11 - Masalah

443 89 2
                                    

"Jangan pernah menyombongkan apapun karena di atas langit pasti masih ada langit."

{Magician}

<ᗕ۝ᗒ>

Dor!
Dor!
Dor!

Ah, syukurlah. Bantuan datang di waktu yang tepat. Tiga tembakan terlepas begitu saja, entah dari mana asalnya. Yang jelas, Violla yakin itu ulah Nadira.

"Bangs*t!"

Pria di depannya ini murka karena 3 anak buahnya tumbang setelah tertembak obat bius tepat di titik vital mereka. Dirinya mengamuk, berniat memukul Violla sebelum raga Revan menerjangnya. Senyuman gadis itu kembali begitu merasa keadaan mulai berbalik.

Perkelahian mulai seimbang. Dua jagoan SMA Chase melawan tujuh pencuri bayaran, mari kita lihat siapa yang akan menang. Ervin juga tidak tinggal diam. Dia ikut membantu sebisanya dengan memberikan beberapa pukulan pada lawan.

Ivana sendiri, diam-diam memakai sihirnya, menyedot stamina lawan dan mengopernya pada ketiga orang yang tengah berkelahi itu.

Dor!
Dor!

Ah, sial.

Mengapa penjahat itu tidak ada yang jujur sih?

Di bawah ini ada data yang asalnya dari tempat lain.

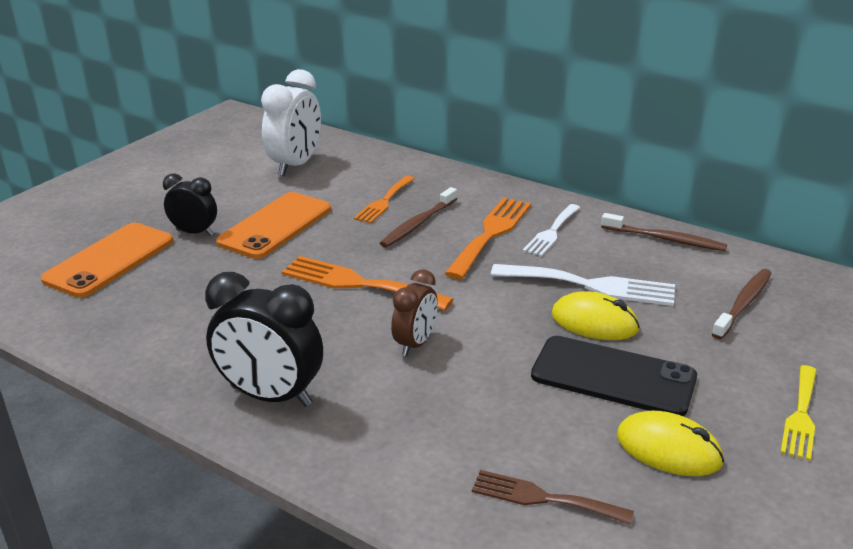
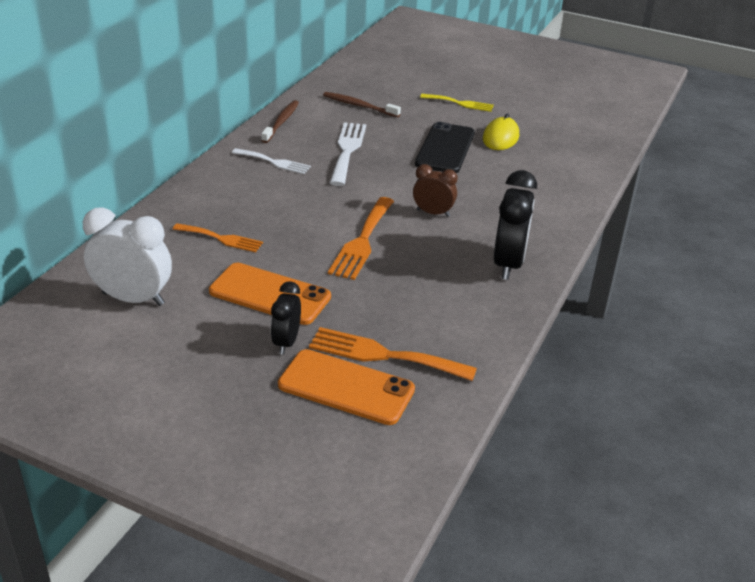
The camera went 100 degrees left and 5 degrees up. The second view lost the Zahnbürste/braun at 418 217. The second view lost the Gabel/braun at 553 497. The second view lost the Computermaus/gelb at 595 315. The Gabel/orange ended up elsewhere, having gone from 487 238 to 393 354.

Hanya karena terpojok, bisa-bisanya mereka melayangkan tembakan. Untung saja Nadira berhasil melumpuhkan pria itu setelahnya, sehingga tidak ada lagi yang memegang senjata.

Meski begitu, Violla sudah terlanjur terkena tembakan di bahu kirinya. Kepala gadis itu mulai berputar. Pandangannya mengabur seiring rasa pusing yang menyerang. Ah, iya. Benar juga. Violla pasti kehilangan terlalu banyak darah gara-gara tembakan tadi.

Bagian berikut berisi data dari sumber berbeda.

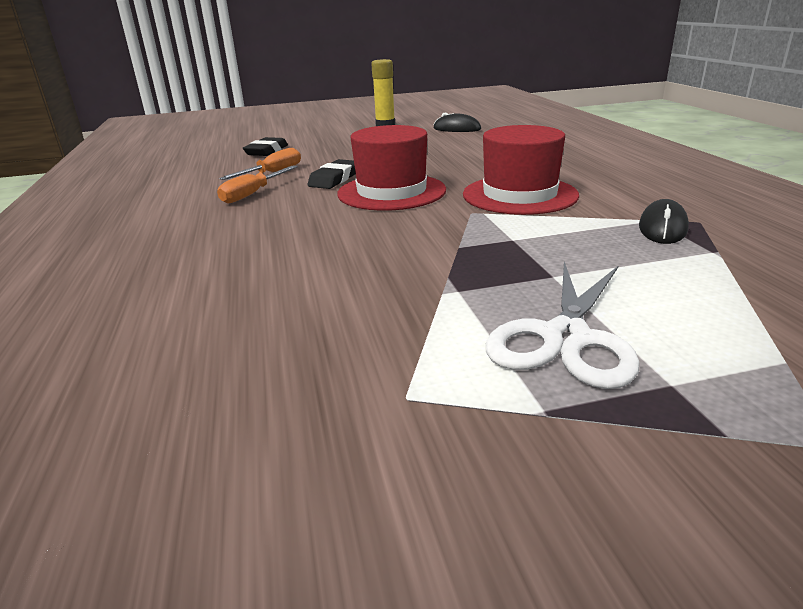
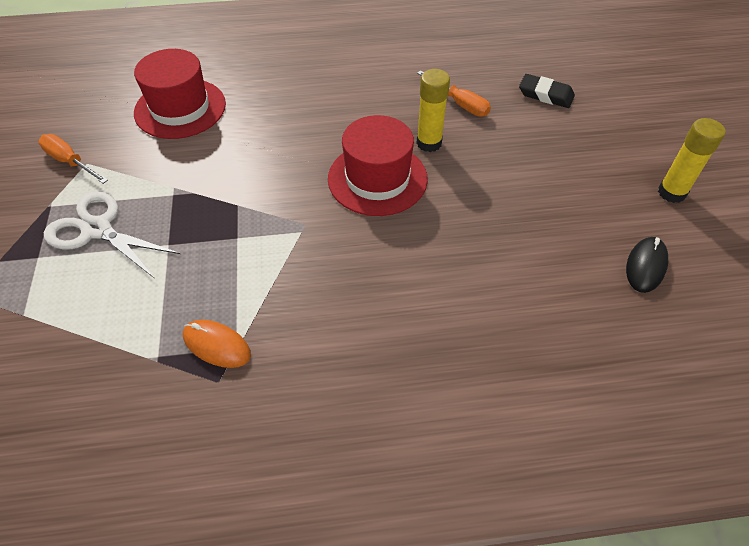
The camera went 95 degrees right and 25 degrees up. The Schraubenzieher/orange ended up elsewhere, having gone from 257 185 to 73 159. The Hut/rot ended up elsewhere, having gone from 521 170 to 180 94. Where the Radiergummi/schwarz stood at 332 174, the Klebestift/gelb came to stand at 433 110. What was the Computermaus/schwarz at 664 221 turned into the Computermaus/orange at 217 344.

Melihat kawannya yang seakan tengah sekarat, Revan segera membereskan mereka secepat mungkin. Begitu orang terakhir beres, polisi datang. Tanpa bertanya atau yang lain, para pelaku diringkus.

"Woy! Bangun, be*o! Jangan ambruk di tempat umum, gue ogah gendong lo," kata Revan sambil menepuk pipi Violla, berusaha menjaga kesadaran gadis itu.

Tak berapa lama, seorang gadis dengan penampilan aneh muncul. Gamis longgar dengan hijab besar menutup tubuhnya. Akan tetapi, sebuah senapan laras panjang ada di gendongannya.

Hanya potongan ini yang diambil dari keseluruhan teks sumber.